The flopping, which I admit starting, proved contagious, and I knew right off the bat we'd have a lot of fun as a group! Gordon, Heather, Cat and Kate, all in a row, letting their cellphone cameras make the low-angle shots.

Watsonia looks over the Cape Town vista and our very happy campers.

Helmeted guineafowl remains vigilant, and screechy.

Silvertree glows in the late light. 

But there were birds amidst the botanical splendors! Oh! Oh! What was THAT singing in the Melianthus major?

Not a southern dusky flycatcher, like this one...

Not a sleepy spotted eagle owl...

It must have been a southern double-collared sunbird!
Here, plying a fresh pincushion protea for nectar. 

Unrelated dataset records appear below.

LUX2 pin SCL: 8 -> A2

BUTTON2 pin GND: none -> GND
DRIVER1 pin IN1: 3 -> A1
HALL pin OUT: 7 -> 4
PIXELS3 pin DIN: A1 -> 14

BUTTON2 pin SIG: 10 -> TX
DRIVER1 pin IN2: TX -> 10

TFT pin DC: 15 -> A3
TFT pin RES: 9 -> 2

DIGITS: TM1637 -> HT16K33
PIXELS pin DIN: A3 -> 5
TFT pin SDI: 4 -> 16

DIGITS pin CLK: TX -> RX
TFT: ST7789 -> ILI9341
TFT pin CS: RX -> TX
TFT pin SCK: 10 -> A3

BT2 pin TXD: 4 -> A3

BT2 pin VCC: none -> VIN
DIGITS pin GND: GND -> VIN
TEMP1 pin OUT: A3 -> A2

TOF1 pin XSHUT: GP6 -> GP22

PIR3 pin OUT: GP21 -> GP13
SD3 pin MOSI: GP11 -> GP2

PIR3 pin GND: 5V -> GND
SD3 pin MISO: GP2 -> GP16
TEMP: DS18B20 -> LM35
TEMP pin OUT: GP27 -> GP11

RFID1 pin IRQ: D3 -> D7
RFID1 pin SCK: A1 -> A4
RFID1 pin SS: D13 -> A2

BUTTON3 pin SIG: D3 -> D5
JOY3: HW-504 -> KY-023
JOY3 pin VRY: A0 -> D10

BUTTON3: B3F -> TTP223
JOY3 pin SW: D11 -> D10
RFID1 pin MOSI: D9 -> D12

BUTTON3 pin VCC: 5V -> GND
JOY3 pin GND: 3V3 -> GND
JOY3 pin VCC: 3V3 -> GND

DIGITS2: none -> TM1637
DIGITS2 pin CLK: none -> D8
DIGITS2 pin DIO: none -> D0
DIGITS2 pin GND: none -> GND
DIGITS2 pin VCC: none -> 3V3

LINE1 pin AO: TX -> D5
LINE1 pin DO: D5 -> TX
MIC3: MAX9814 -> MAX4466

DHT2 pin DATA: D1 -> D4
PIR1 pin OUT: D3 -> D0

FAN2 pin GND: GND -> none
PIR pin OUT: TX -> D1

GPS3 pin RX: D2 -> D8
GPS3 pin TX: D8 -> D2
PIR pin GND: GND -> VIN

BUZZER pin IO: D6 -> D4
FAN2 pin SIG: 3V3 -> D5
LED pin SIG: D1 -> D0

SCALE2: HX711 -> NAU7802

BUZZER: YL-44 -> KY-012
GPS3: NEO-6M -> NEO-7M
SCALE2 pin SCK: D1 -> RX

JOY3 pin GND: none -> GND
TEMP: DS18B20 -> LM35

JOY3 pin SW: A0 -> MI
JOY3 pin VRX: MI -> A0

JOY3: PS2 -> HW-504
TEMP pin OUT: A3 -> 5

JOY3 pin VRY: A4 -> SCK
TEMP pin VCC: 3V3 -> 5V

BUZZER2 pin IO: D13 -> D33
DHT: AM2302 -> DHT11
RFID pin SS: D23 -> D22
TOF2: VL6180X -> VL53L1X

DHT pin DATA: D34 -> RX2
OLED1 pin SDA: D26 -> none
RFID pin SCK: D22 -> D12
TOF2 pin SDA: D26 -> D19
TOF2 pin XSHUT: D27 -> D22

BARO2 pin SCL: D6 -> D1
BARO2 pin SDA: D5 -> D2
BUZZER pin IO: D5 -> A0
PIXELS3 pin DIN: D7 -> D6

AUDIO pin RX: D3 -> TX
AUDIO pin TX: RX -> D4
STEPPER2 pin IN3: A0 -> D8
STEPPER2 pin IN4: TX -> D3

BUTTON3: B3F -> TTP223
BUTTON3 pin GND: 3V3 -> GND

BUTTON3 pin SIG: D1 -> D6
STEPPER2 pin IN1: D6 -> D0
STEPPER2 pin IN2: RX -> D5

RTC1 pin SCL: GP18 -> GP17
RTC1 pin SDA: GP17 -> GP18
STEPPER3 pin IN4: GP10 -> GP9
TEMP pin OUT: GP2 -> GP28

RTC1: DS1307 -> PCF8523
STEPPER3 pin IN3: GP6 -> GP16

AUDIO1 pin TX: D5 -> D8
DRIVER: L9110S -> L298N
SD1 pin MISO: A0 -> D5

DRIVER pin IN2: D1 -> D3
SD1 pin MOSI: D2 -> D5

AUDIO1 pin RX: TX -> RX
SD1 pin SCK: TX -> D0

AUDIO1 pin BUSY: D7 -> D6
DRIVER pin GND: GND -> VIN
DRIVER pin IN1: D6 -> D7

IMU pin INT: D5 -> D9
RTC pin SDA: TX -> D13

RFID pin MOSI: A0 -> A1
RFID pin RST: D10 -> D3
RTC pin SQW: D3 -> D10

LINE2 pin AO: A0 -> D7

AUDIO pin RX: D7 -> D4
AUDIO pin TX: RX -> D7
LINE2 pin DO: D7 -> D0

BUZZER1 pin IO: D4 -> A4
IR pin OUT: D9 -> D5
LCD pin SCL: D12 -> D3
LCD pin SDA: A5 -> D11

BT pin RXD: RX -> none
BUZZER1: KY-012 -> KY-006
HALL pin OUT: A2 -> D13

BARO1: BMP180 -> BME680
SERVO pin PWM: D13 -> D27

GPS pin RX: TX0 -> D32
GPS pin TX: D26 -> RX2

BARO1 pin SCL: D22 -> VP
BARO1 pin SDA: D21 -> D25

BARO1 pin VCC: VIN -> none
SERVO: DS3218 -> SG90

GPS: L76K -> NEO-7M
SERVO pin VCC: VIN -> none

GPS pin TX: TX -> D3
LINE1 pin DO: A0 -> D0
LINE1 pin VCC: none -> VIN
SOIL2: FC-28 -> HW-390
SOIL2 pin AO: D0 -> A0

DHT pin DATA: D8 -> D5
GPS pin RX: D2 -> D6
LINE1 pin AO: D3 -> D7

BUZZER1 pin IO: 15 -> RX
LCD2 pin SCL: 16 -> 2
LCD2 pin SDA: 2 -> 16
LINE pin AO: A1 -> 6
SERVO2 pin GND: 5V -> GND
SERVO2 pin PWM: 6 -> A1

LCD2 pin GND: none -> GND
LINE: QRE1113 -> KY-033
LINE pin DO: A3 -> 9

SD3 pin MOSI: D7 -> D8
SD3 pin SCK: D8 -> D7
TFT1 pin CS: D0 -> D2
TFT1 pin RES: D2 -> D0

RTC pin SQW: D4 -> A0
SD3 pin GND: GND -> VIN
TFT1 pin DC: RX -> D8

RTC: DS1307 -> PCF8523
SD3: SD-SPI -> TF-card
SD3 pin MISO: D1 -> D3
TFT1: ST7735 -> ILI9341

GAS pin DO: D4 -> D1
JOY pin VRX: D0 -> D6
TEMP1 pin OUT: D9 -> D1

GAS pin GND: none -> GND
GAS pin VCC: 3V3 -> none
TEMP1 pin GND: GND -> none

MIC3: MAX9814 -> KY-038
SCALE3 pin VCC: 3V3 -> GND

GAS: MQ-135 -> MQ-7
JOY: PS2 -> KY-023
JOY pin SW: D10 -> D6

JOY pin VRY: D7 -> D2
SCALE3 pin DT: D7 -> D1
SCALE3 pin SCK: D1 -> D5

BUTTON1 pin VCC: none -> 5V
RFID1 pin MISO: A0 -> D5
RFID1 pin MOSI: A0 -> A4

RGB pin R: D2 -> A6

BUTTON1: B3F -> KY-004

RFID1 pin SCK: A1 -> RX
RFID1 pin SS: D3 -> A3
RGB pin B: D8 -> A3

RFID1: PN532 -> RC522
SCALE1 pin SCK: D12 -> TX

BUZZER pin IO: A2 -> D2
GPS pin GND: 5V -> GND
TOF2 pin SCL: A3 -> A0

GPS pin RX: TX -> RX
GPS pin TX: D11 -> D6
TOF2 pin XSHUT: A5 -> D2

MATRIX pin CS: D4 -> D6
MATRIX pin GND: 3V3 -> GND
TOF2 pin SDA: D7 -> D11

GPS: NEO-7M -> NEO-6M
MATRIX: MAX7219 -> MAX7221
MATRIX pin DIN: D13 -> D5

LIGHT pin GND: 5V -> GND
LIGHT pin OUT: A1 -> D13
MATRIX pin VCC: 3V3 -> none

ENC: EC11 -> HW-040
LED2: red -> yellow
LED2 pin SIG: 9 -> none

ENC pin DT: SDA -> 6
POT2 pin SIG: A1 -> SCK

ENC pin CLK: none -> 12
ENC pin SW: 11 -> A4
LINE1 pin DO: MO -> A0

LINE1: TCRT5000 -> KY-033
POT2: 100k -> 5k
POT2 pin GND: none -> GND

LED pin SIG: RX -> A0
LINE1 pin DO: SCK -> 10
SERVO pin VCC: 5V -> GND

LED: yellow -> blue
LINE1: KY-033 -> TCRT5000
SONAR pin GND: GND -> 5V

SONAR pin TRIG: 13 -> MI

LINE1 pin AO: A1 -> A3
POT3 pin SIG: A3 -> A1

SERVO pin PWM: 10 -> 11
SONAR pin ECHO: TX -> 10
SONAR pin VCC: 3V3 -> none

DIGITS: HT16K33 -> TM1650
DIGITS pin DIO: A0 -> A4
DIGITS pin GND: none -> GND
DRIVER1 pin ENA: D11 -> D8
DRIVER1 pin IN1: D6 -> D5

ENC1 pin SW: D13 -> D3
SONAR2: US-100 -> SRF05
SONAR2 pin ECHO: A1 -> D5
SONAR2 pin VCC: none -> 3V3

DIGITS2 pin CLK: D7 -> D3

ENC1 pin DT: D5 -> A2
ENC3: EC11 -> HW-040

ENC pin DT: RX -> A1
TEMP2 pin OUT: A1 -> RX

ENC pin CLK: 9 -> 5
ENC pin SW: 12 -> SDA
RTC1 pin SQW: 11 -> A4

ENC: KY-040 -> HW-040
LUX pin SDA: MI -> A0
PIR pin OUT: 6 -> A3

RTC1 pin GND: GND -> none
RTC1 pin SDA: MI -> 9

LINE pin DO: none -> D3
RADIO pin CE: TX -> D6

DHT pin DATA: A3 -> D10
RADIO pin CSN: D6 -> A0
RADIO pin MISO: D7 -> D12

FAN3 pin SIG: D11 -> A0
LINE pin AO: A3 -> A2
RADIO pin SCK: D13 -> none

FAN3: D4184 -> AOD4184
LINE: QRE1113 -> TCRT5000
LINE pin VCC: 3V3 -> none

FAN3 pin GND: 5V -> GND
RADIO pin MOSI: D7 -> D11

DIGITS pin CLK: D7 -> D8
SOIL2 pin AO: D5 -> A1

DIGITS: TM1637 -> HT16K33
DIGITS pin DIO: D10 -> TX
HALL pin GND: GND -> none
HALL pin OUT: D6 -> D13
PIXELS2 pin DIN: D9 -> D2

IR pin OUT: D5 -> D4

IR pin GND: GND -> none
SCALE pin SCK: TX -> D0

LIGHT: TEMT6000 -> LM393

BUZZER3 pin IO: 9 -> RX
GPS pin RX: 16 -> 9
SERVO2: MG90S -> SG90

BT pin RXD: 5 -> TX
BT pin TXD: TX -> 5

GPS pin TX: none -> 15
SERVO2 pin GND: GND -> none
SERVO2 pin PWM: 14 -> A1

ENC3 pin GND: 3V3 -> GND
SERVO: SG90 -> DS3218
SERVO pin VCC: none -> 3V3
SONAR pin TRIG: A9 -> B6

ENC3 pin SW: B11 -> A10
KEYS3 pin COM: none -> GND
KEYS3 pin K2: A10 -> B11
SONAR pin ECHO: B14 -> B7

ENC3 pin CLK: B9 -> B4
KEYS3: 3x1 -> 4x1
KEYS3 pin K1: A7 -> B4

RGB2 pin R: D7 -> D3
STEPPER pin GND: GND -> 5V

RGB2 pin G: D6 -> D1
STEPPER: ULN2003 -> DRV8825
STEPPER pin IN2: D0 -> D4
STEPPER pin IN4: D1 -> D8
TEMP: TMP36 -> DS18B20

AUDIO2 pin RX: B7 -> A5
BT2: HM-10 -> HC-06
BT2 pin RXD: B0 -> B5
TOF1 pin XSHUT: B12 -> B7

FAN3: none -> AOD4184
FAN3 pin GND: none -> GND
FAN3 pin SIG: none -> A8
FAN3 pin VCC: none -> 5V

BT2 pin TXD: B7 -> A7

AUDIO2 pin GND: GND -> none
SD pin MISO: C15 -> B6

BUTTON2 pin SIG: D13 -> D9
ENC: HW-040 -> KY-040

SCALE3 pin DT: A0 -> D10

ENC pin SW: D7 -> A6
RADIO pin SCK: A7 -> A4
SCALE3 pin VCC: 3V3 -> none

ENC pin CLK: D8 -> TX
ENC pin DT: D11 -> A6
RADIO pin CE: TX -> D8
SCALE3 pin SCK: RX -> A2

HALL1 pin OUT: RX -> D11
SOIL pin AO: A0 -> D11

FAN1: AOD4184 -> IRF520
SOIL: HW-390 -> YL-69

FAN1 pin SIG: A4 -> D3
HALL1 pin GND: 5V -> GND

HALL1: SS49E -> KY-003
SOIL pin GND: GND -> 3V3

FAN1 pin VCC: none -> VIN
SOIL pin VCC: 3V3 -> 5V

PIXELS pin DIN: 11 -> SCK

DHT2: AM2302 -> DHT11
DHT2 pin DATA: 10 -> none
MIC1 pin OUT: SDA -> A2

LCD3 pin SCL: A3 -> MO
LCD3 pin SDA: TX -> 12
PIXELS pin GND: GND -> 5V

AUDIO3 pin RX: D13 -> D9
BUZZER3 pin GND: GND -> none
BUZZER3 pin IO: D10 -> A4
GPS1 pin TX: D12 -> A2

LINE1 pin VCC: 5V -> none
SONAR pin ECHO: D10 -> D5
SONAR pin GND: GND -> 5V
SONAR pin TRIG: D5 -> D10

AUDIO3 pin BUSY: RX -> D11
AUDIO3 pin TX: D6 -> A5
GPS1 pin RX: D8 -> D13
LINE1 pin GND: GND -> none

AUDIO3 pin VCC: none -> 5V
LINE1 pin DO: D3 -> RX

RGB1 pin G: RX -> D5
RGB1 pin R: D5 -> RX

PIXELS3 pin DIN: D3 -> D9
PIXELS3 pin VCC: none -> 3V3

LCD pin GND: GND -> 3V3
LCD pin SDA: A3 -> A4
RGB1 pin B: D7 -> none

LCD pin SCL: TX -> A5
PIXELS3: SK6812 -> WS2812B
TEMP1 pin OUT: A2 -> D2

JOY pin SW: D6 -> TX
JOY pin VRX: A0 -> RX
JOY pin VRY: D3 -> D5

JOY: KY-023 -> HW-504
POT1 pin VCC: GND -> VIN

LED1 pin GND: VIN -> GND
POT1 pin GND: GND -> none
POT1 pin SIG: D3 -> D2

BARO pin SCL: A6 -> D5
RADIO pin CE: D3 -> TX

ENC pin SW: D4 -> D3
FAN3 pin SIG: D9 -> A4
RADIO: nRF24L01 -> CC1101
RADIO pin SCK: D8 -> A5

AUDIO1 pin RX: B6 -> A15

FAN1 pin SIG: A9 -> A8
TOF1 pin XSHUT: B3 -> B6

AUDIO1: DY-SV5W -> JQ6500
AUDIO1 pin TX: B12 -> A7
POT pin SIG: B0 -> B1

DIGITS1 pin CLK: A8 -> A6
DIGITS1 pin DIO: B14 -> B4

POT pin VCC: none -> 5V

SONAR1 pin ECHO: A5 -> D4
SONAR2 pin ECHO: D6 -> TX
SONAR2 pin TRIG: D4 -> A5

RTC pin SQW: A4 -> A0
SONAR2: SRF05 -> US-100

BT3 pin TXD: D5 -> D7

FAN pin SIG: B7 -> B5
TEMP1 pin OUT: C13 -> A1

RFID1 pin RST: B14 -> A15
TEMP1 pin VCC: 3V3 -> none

 Sunbirds are rather difficult to photograph, only partly because they're quick-moving. Most of the problem is that direct sunlight creates such high contrast in their reflective plumage that it's difficult to capture their local color. Deep afternoon shade, though, proved the ticket.  This remains one of my favorite photos from the trip. Behold the southern double-collared sunbird, knocking our eyes out as it sings while flashing its rarely-seen armament--candy yellow epaulets!

No, we're not in Ohio any more, and the fun is only beginning! My soul began a joyful inner squeeee! that kept up the entire trip. I occasionally released it out of my mouth, when it all got to be too much.


Awesome! and, you are only beginning. I appreciate the sharing of your camera pictures as well as your word pictures. Thanks for taking all of us along.
Gayla H.


Posted by Gail Spratley September 13, 2016 at 11:15 AM

love the photos - and i think a 3 hour trip is miserable.

looking forward to seeing more. Never seen a pincushion proteus ! wow.

and good bird shots.

Thank you, thank you, thank you!
Just wonderful that you share this magic! ♥♥

Thank you for sharing your adventures. Love seeing new creatures.

I love that the sunbird looks as if it was made when nature was experimenting with color. From the sharp to the blotted. Stunning!

I think you've been bitten. Having grown up in southern Africa, I believe that Africa gets in your blood and that's it. You never want to leave, even though you must.
I remembered reading the book Out of Africa and thinking--that's it. That's why Africa is such a magnetic draw--we are all yearning for Mother Africa.
Even before I read your paragraphs, I knew the photos were of Kirstenbosch Gardens. It is a most magical park/garden/nature paradise.

Africa seems like a very beautiful place. My wife and I got married last year and would love to explore some new places before we have kids. However, we keep getting caught up in daily life that we forget to actually go out and live. These photos have inspired us to try to go out and do something new. We most likely wont be able to go to Africa, but its a start!